For the record, I happen to think all of these moves make a lot of sense, given how rising unemployment means millions of people are going to lose their job-based health insurance. Many if not most of these people won't be able to buy insurance on their own, since benefits in the individual market are far more expensive and, by the way, often not available to people with pre-existing medical conditions. I'm not actually familiar with the technology provision she cites. But given the desire to invest heavily in developing universal medical records--something virtually every public health expert says is essential to elminating deadly medical errors, reducing the costly duplication of services, and fostering more coordinated care of chronic disease--having the government set standards seems entirely appropriate.

But Strassel is entitled to her conservative worldview, in which any government intervention in the market is bad government intervention. What's more baffling is the suggesiton that Obama and the Democrats are somehow trying to pull a fast one on the public. Obama, in defending the stimulus proposal, has talked repeatedly about expanding health insurance eligiblity and IT investment. Here, for example, is his January 8, 2009 speech on the subject:

To improve the quality of our health care while lowering its cost, we will make the immediate investments necessary to ensure that within five years, all of America’s medical records are computerized.
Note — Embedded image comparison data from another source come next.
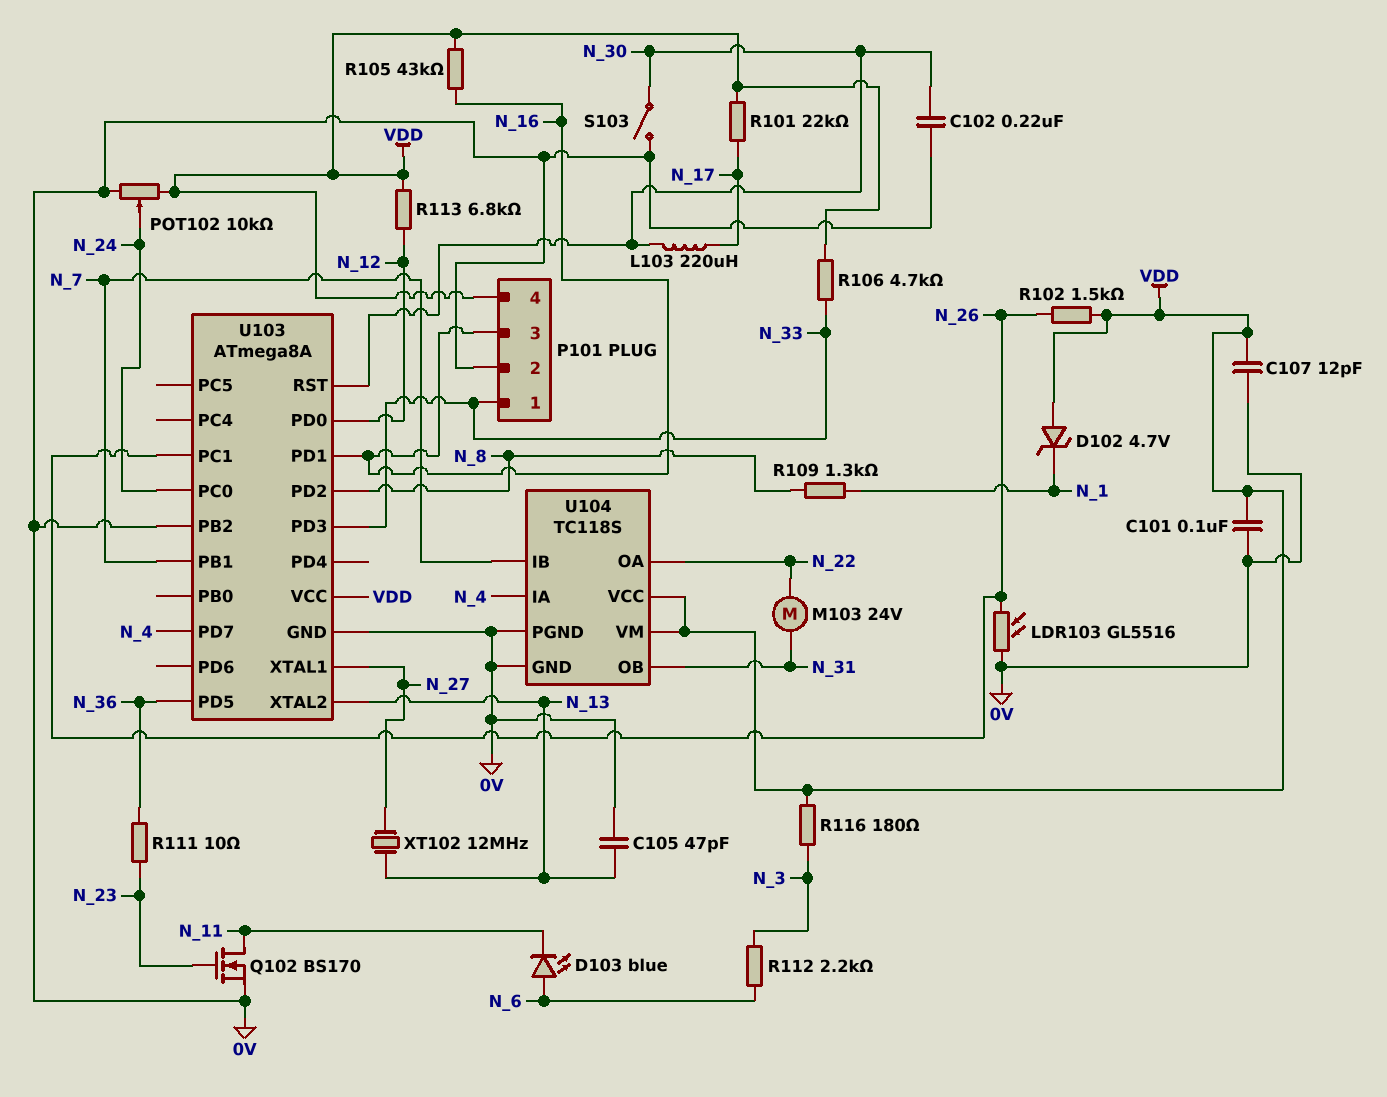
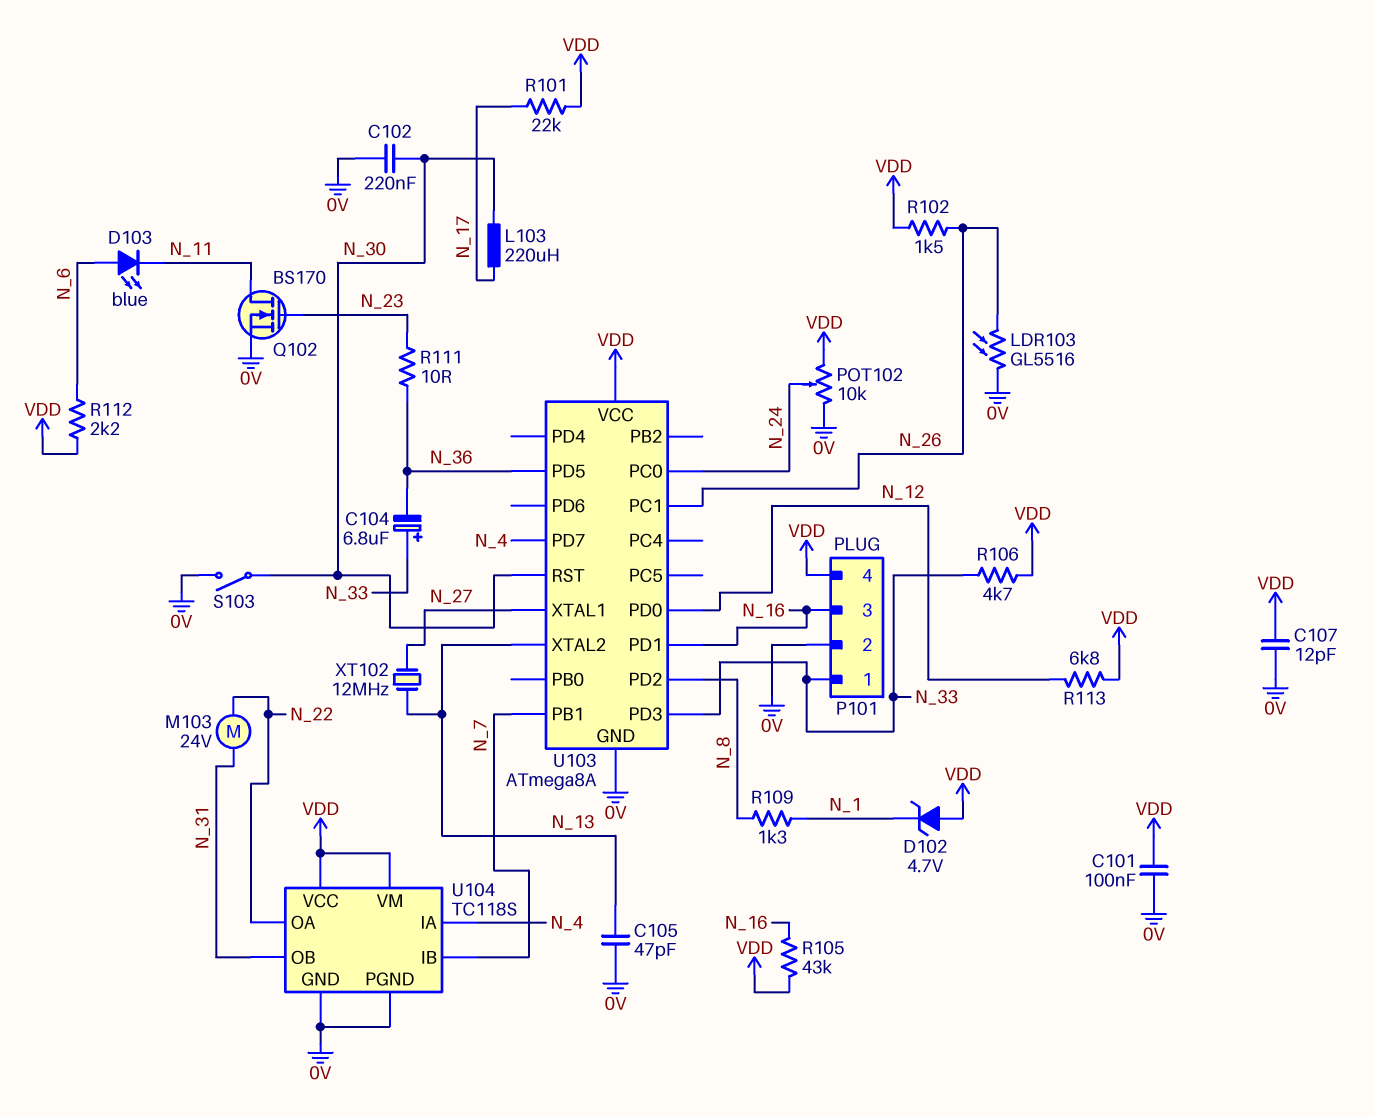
C104: none -> 6.8uF (plus N_33, minus N_36)
R112: 2.2k (N_3, N_6) -> 2.2k (N_6, VDD)
R116: 180 (N_3, VDD) -> none
U103 pin PB2: 0V -> none

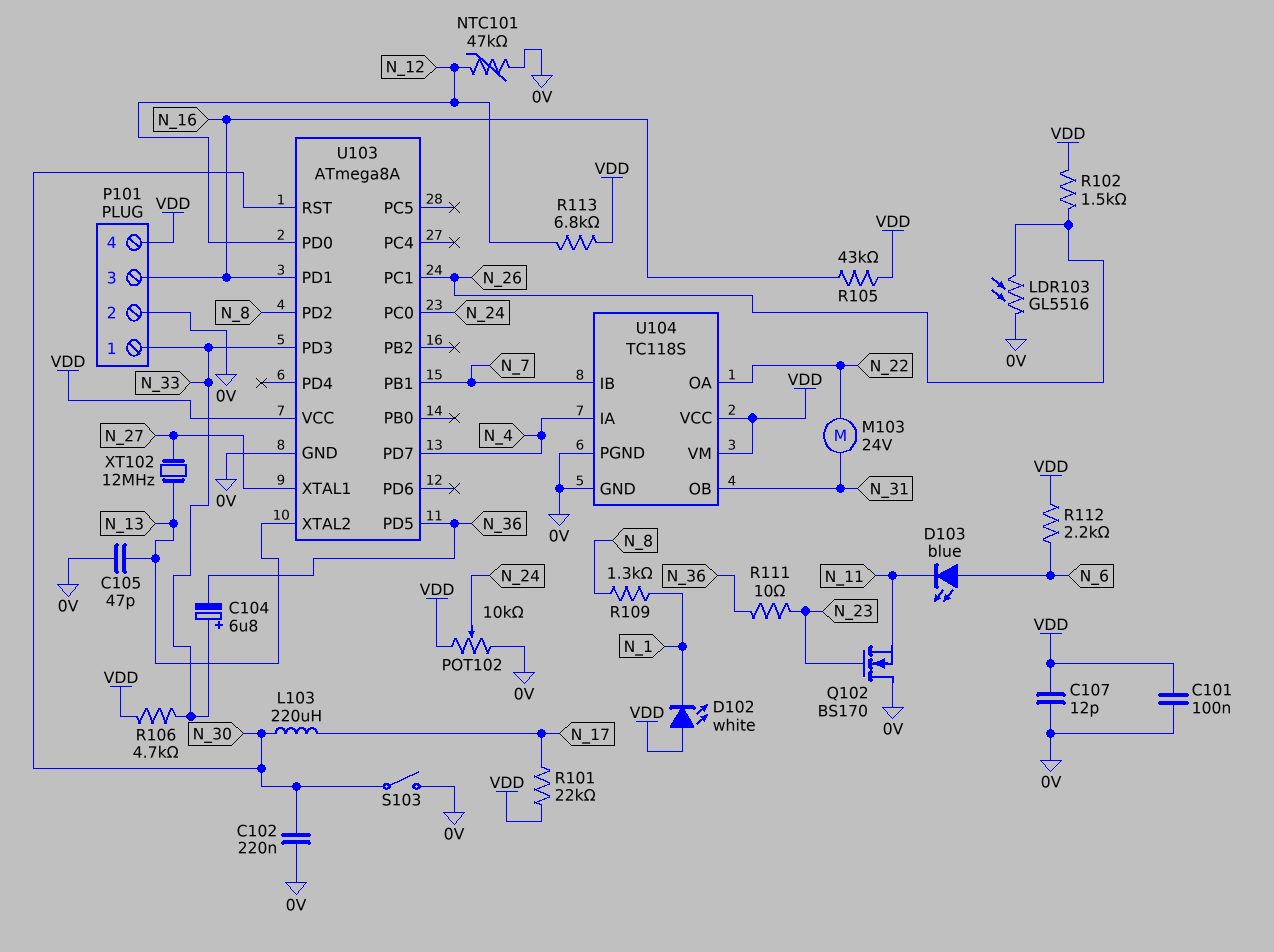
D102: zener 4.7V (A VDD, K N_1) -> LED white (A VDD, K N_1)
NTC101: none -> 47k (0V, N_12)
Q102: NMOS BS170 (G N_23, D N_11, S 0V) -> NMOS BS170 (G N_23, D 0V, S N_11)

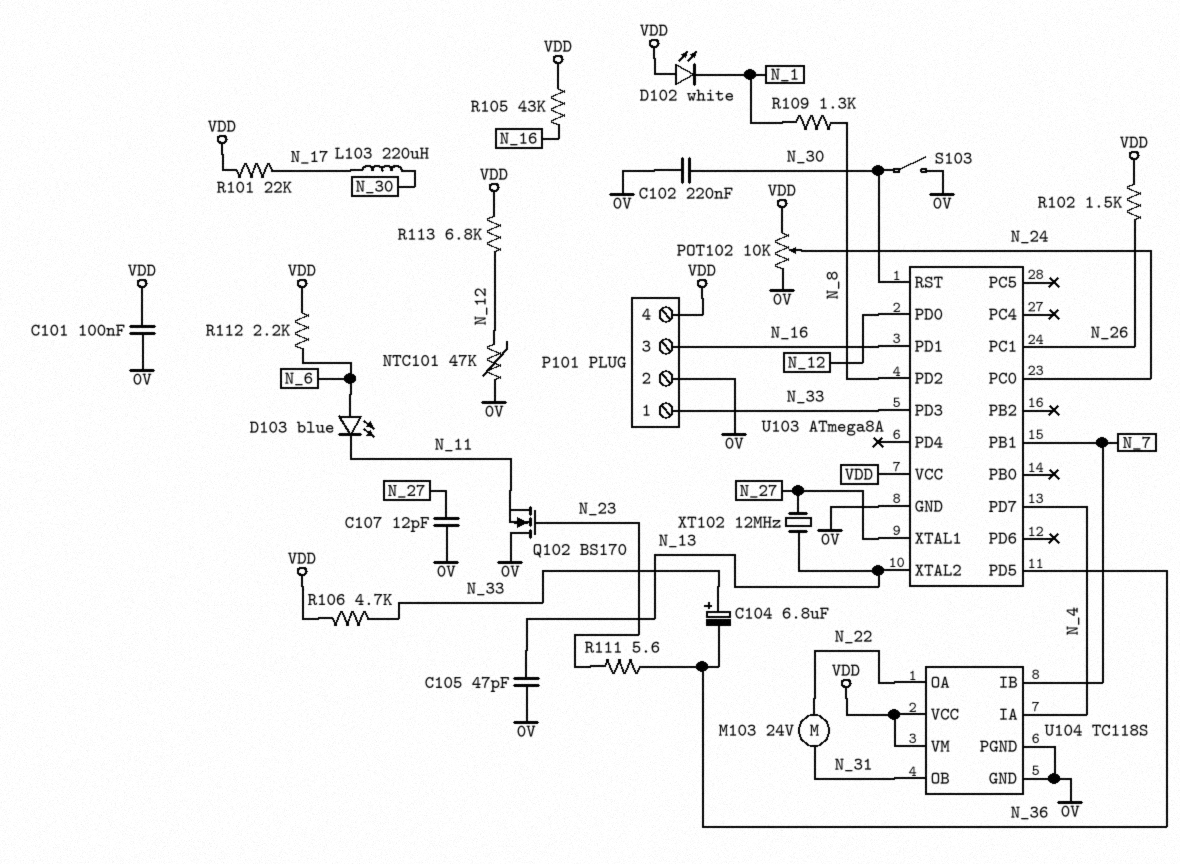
C107: 12pF (0V, VDD) -> 12pF (0V, N_27)
LDR103: GL5516 (0V, N_26) -> none
R111: 10 (N_23, N_36) -> 5.6 (N_23, N_36)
This will cut waste, eliminate red tape, and reduce the need to repeat expensive medical tests. But it just won’t save billions of dollars and thousands of jobs - it will save lives by reducing the deadly but preventable medical errors that pervade our health care system.

...

Finally, this recovery and reinvestment plan will provide immediate relief to states, workers, and families who are bearing the brunt of this recession. ... To help Americans who have lost their jobs and can’t find new ones, we’ll continue the bipartisan extensions of unemployment insurance and health care coverage to help them through this crisis.

And if that's not clear enough, there is also this little matter of last year's presidential election, in which health care was a defining issue.

Obama and the Democrats ran on a platform to expand programs like Medicaid and S-CHIP, to make insurance more affordable and available to individuals, and to invest heavily in information technology for medicine--in other words, precisely what the stimulus is doing. McCain and the Republicans attacked these ideas visciously, calling them "socialized medicine" and warning that Obama wanted a "government takeover of medicine."

Obama and the Democrats won--not just in the final tally but, according to every issue poll I've seen, on the specific issue of health care. And now they're following through on their agenda. How sneaky!